On 9/2/20 8:26 AM, Heinrich Schuchardt wrote:
On 01.09.20 03:19, Rick Chen wrote:
Hi Sean
On 8/20/20 4:47 AM, Rick Chen wrote:
Hi Sean
Hi Sean
On 8/18/20 11:48 PM, Rick Chen wrote: > Hi Tom > >> This patch adds the necessary configs and docs for FPIOA and GPIO support >> on the K210. >> >> The board does not boot unless CONSOLE_LOGLEVEL is set to a non-default >> value . It also boots when the tree is dirty (and CONSOLE_LOGLEVEL is not >> changed). It also boots when changes are made to the device tree and then >> committed. I don't know why this happens. These breakages only occur after >> bf2fb81ad3. >> >> Signed-off-by: Sean Anderson seanga2@gmail.com >> --- >> >> Changes in v5: >> - Increase CONSOLE_LOGLEVEL to 5 as a hack to get the board booting again >> - Patch 05/12 "gpio: sifive: Use generic reg read function" has been superseded >> by commit 2548493ab4. > > Would you like to pick up this series, [PATCH v5 00/11] riscv: Add > FPIOA and GPIO support for Kendryte K210 ? > Or maybe it is better to figure out what is wrong here and find the > root cause why it need to Increase CONSOLE_LOGLEVEL to 5 as a hack ?
As an additional note, *CONFIG_LOGLEVEL (whoops) can also be decreased for the same effect. In addition, there are several other ways I found to "fix" this bug (as noted in the commit message). If you would like to test this out, I have two trees [1, 2] where this series (actually a slightly earlier version of this series) is applied just before and just after bf2fb81ad3. The original patch is located at [3].
--Sean
[1] https://github.com/Forty-Bot/u-boot/tree/maix_gpio_good [2] https://github.com/Forty-Bot/u-boot/tree/maix_gpio_bad [3] https://patchwork.ozlabs.org/project/uboot/patch/20200724111225.12513-15-ovi...
I don't have a K210 board for verification. But it is OK to run in AE350 board after applying your series.
After check about this commit "common/board_r: Remove initr_serial wrapper", it seem shall not affect anything. It just change to call serial_initialize directly. Only I can think about maybe it is a cache problem. Just like sometime we add a printf, then the problem will be walk around.
Can you dig in to find the root cause ? For code stability, it is better not to have any unknown issue. Yo can dirty hack and work around currently, but it may crash again after several commits.
Ok, so I did some further digging, but I was unable to pin down the cause of the bug.
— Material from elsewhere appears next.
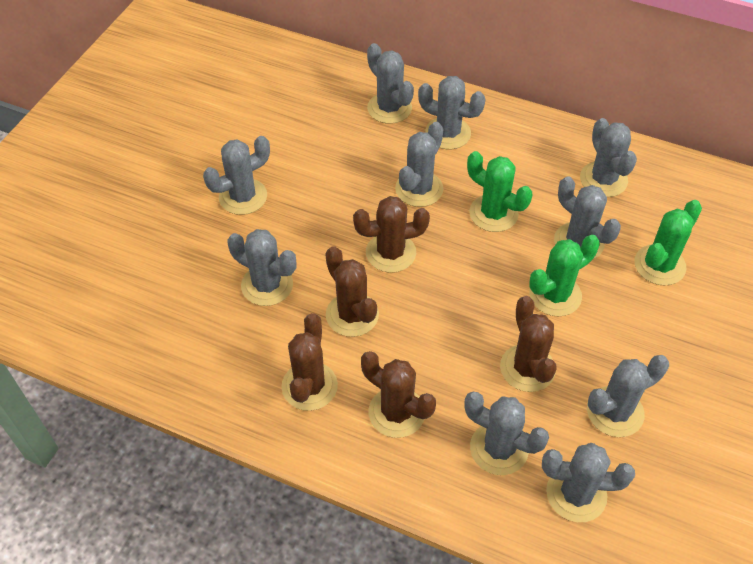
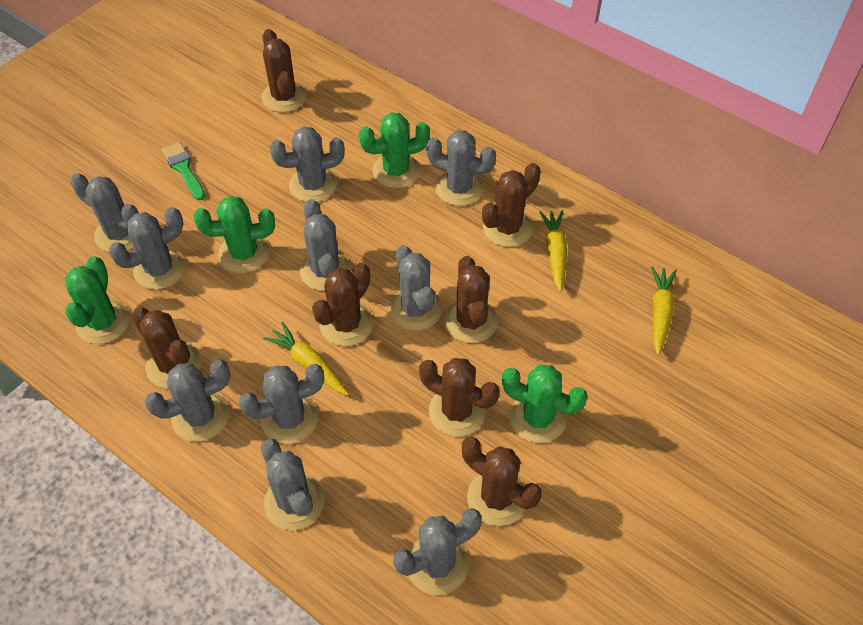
brown cactus: 5 -> 7
green brush: 0 -> 1
green cactus: 3 -> 4
yellow carrot: 0 -> 3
My efforts to determine a cause have been primarily thwarted because the bug disappears after any change to initialization code. Adding any function to init_sequence_f or init_sequence_r, even a no-op function which just returns 0, causes the board to boot normally. In addition, adding a nop() to any function in those sequences will cause the board to boot normally. The board seems to fail to boot only with a very specific boot sequence and timing.
If you modify any code and the result will change, then you shall debug it via debugger(GDB) without any code modification.
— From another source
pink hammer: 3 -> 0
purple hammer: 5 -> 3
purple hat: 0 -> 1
When the board fails to boot, it hangs in a manner similar to when the
Maybe you can try to set a break and access the bus, if the bus access fail, then you re-set a break a bit ahead until the bus access NOT fail.
Yeah, I was investigating that, however I was unable to get the k210 to break at 0x80000000. I suspect this may be a problem with openocd, as the k210 port is rather buggy (e.g. it can cause address misaligned errors, and sometimes leaves the pc in the debug dection of memory). I *can* get it to break in the otp (0x88000000), so perhaps I just need to identify the address before it jumps to U-Boot.
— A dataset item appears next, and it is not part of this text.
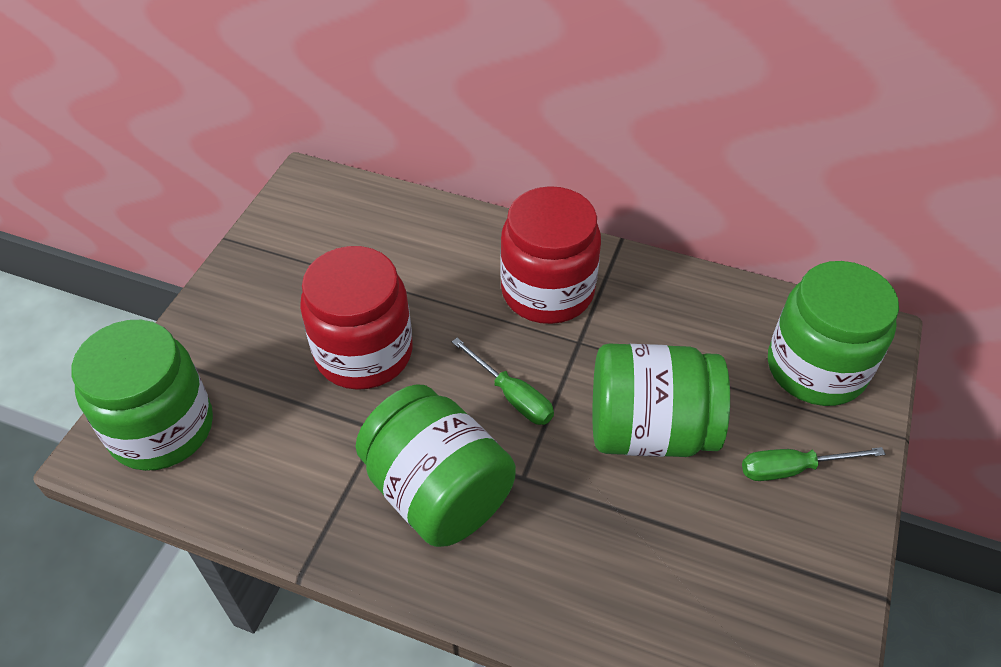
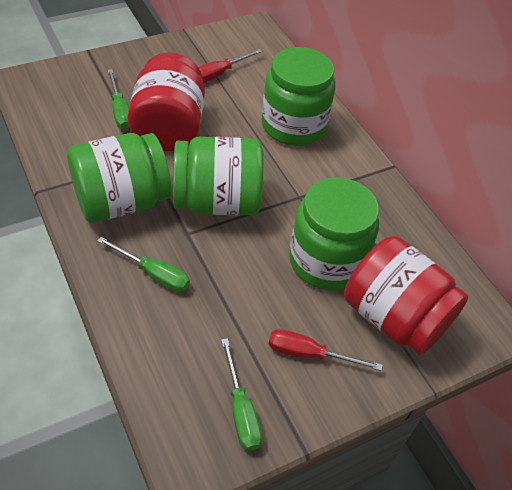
green screwdriver: 2 -> 3
red screwdriver: 0 -> 2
To see if this way can pin down which instruction or the crucial code to cause the bus hang problem. And guess what maybe the root-cause.
If you can find the instruction which may cause the bus hang, you can info all-registers and compare the differences between NG and OK. And guess what maybe the root-cause.
Trying to narrow down on the problem I found the following:
The system hangs before arch_cpu_init_dm() is called.
This is not always the case. On most boots, the following output is present:
U-Boot 2020.10-rc3-00045-g7532b003f0 (Sep 02 2020 - 11:09:16 -0400)
DRAM: 8 MiB
which means at least everything up to dram_init gets called.
After adding some debug functions the error appeared and disappeared when changing the code in function panic(). So my guess is that there is some alignment problem in the static data section.
I investigated this further using the following script
while true; do sed -i 's/nop();$/nop(); nop();/g' board/sipeed/maix/maix.c && git commit --amend --no-edit board/sipeed/maix/maix.c && CROSS_COMPILE=riscv64-linux-gnu- make -j$(nproc) && kflash -tp /dev/ttyUSB0 -B bit_mic -b 1500000 u-boot-dtb.bin" done
To start this process, create a commit which adds a nop() to board/sipeed/maix/maix.c. On every iteration, this script will amend that commit by adding another nop. I tried up to 65 nops. If the amount of nops is 0, 24, 28, 29, 30, 31, 32, 40, 44, 46, 49, 56, 60, 61, 62, 63, or 64 the board fails to boot. Of these failures, all printed up to "DRAM: ..." except for those with 28, 29, 30, 31, 60, 61, 62, or 64 nops. There is clearly a pattern whith failures occuring at or near (but not always exactly on) multiples of 4, and in the lead-up to multiples of 32.
My next line of investigation will be to determine the size and alignment of the various sections based in the failing configurations. I also plan to try enabling more debug info and see if I can trigger this issue by adding some choice no-ops.
--Sean